Marinha do Brasil realiza resgate de navio africano após dois meses à deriva no Atlântico
A Marinha do Brasil concluiu com sucesso o resgate de um navio africano que estava à deriva há quase dois meses no Oceano Atlântico. A embarcação foi rebocada para o Porto de Fortaleza, no Ceará, onde a tripulação de 11 pessoas recebeu atendimento médico e apoio humanitário.
Tripulantes recebem atendimento após situação crítica
Nesta quinta-feira (2), seis dos onze resgatados foram atendidos na UPA da Praia do Futuro em Fortaleza, enquanto os outros cinco aguardavam atendimento para o período da tarde. De acordo com a Polícia Federal, os tripulantes foram encontrados em condições alarmantes, incluindo:
- Condições mínimas de higiene
- Restrições no acesso à água potável
- Elevado nível de estresse psicológico
- Falta de comunicação com familiares
A composição da tripulação revela que nove dos onze membros são originários de Gana, na costa ocidental da África, enquanto os outros dois são da Europa – um dos Países Baixos e um da Albânia. Todos permanecem alojados no próprio navio enquanto aguardam a regularização de sua situação.
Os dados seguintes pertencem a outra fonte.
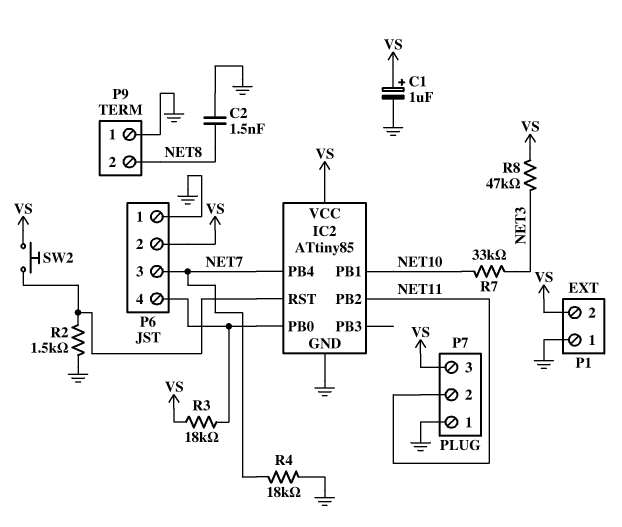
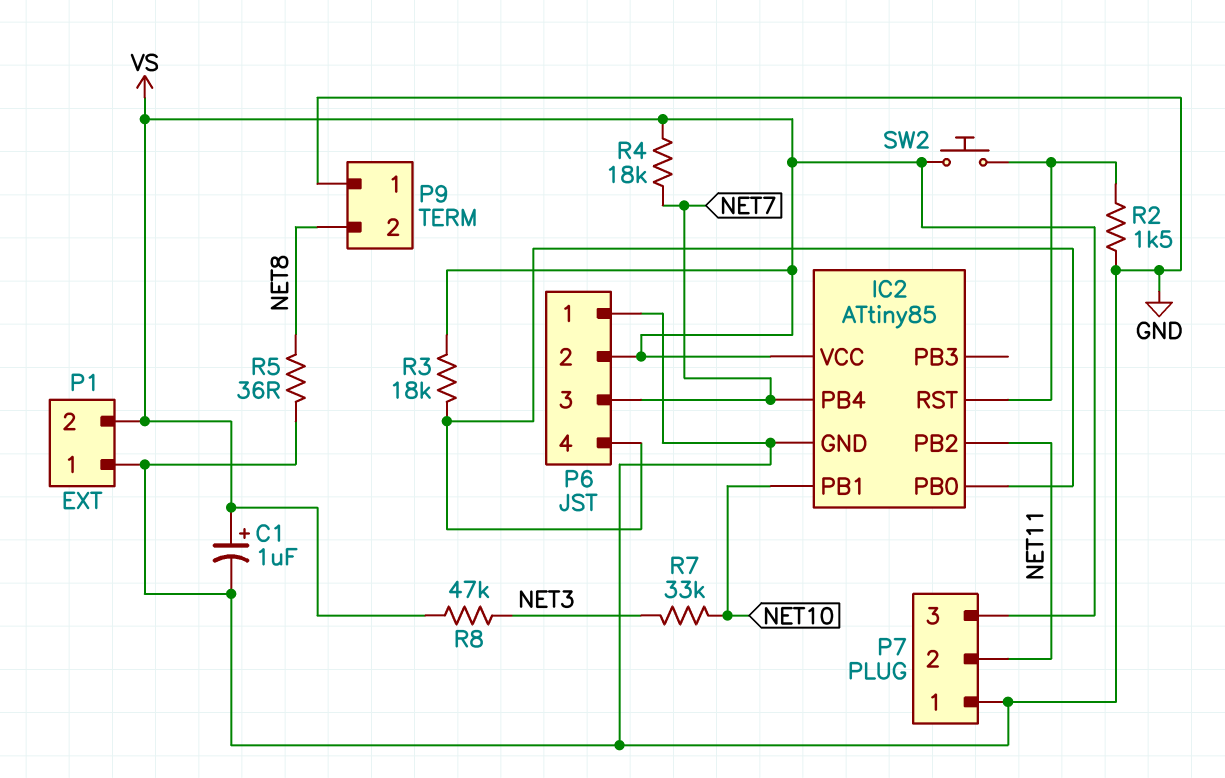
C2: 1.5nF (GND, NET8) -> none
R4: 18k (GND, NET7) -> 18k (NET7, VS)
R5: none -> 36 (GND, NET8)

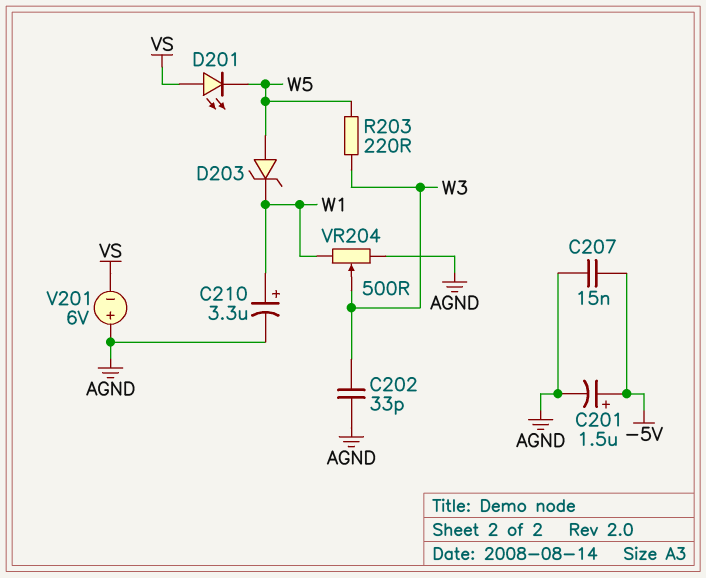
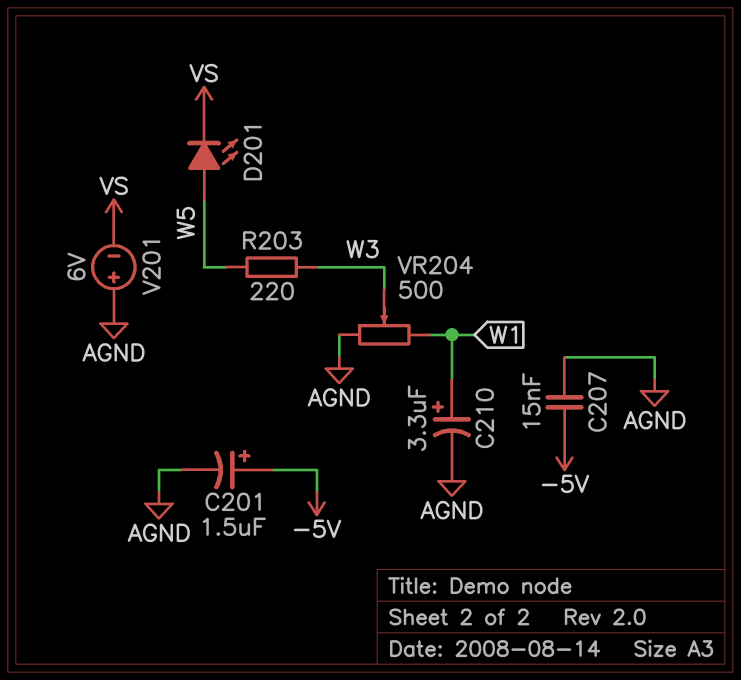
C202: 33pF (AGND, W3) -> none
D201: LED (A VS, K W5) -> LED (A W5, K VS)
D203: zener (A W5, K W1) -> none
Problemas técnicos levaram à situação de emergência
Conforme informações apuradas, a embarcação havia partido do Senegal com destino à Guiné-Bissau, onde seriam realizadas atualizações documentais relacionadas ao novo armador. Durante a viagem, um problema hidráulico tornou inviável a comunicação com o comandante, comprometendo tanto o sistema satelital quanto a comunicação via rádio High Frequency (HF).
A única forma de contato remanescente era através do sistema Very High Frequency (VHF), que permitia apenas receber informações de navios próximos, limitando drasticamente a capacidade de pedir ajuda. Esta situação precária manteve o navio à deriva por semanas até a intervenção das autoridades brasileiras.
Operação de resgate envolveu múltiplas embarcações da Marinha
A operação de resgate foi iniciada em 9 de março, quando o Navio-Patrulha Oceânico Araguari foi enviado para interceptar a embarcação africana, estabelecer comunicações e avaliar o estado da tripulação. Simultaneamente, a Corveta Caboclo partiu de Salvador, na Bahia, com destino a Fortaleza para reforçar a missão.
Alguns dias depois, o Navio Rebocador de Alto-Mar Triunfo desatracou do porto de Natal, no Rio Grande do Norte, resgatou o navio estrangeiro e o conduziu em segurança até o Porto de Fortaleza, onde chegou em 27 de março.
Autoridades atuam na regularização da situação
Até o momento, nenhum responsável legal pela embarcação se apresentou às autoridades brasileiras. A Polícia Federal está atuando na verificação da situação migratória dos tripulantes, em articulação com a Marinha do Brasil e outros órgãos competentes, sempre observando os preceitos humanitários e a legislação vigente.
O Comandante do 3º Distrito Naval, Vice-Almirante Jorge José de Moraes Rulff, destacou o sucesso da operação: "As ações referentes às atividades de Busca e Salvamento desenvolvidas pela Marinha do Brasil resultaram no salvamento do navio, na manutenção da segurança da navegação e na prevenção da poluição hídrica. Porém, o êxito no cumprimento da missão reside na integridade física e psicológica dessas 11 vidas que poderão, em breve, voltar para os seus lares".
A operação demonstra o compromisso da Marinha do Brasil com a segurança marítima e a proteção humanitária, garantindo que vidas em perigo no mar recebam o auxílio necessário independentemente de sua origem nacional.